13 August 2015

Compiling assembly with C is actually pretty easy, you can even get pre-processor commands into your assembly so you can re-use constants between the two.

Situation

While writing my microkernel, it was necessary to add a machine specific context switch, for the ARM-920T processor. This meant I needed to add assembly to my C code.

I also needed to have my user tasks call syscall functions, which ended up being stubs for the swi ARM assembly command. Thus I needed assembly there too, however it needed to share the syscall_id value between the kernel syscall handler, and the user syscall stubs.

How to create the code

Header files

First comes the assemble helpers that will let us add immediate values using standard pre-processor constants.

// asm.h

#define immed(val) # ## val

It simply defines adds a # in front of the value (since ARM assembly uses a hash sign to mark immediate values)

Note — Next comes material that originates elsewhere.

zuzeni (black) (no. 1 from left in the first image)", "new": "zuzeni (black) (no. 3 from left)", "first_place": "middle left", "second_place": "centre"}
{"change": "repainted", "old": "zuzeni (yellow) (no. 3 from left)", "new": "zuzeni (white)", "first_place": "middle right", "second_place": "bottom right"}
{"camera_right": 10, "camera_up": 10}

Then define the function headers, so your C compiler knows that the functions will exist when you call the linker later.

// syscall.h

int Create(int priority, void (*code) ( ));
void Exit(void);

Finally we have our shared syscall_id definitions.

#define SYSCALL_ID_CREATE    1
#define SYSCALL_ID_EXIT      12

Assembly

The code highlighter doesn't support this, but the "@…" lines are comments in ARM Assembly

You can see the immed(SYSCALL_ID_CREATE) doing its job to put the value properly into assembly

@ sycall.S

#include <machine/asm.h>
#include <kern/syscall_id.h>

@-----------------------------------------------------------
.text
.align  2
.global Create
.type   Create, %function
Create:
    @ args = 0, pretend = 0, frame = 8
    @ frame_needed = 1, uses_anonymous_args = 0

    @ Push the args
    stmfd sp!, {r0-r1}

    @ Software interrupt, doing the syscall
    swi immed(SYSCALL_ID_CREATE)

    @ Fix the stack pointer
    add sp, sp, #8

    @ Exit back to previous frame
    mov pc, lr
.size   Create, .-Create
@-----------------------------------------------------------


@-----------------------------------------------------------
.text
.align  2
.global Exit
.type   Exit, %function
Exit:
    @ args = 0, pretend = 0, frame = 0
    @ frame_needed = 1, uses_anonymous_args = 0

    @ Software interrupt, doing the syscall
    swi immed(SYSCALL_ID_EXIT)

    @ Exit back to previous frame
    mov pc, lr
.size   Exit, .-Exit
@-----------------------------------------------------------

How to set-up your Makefile

First we need to find each of the files, remember the *.S files are your assembly + preproccessor.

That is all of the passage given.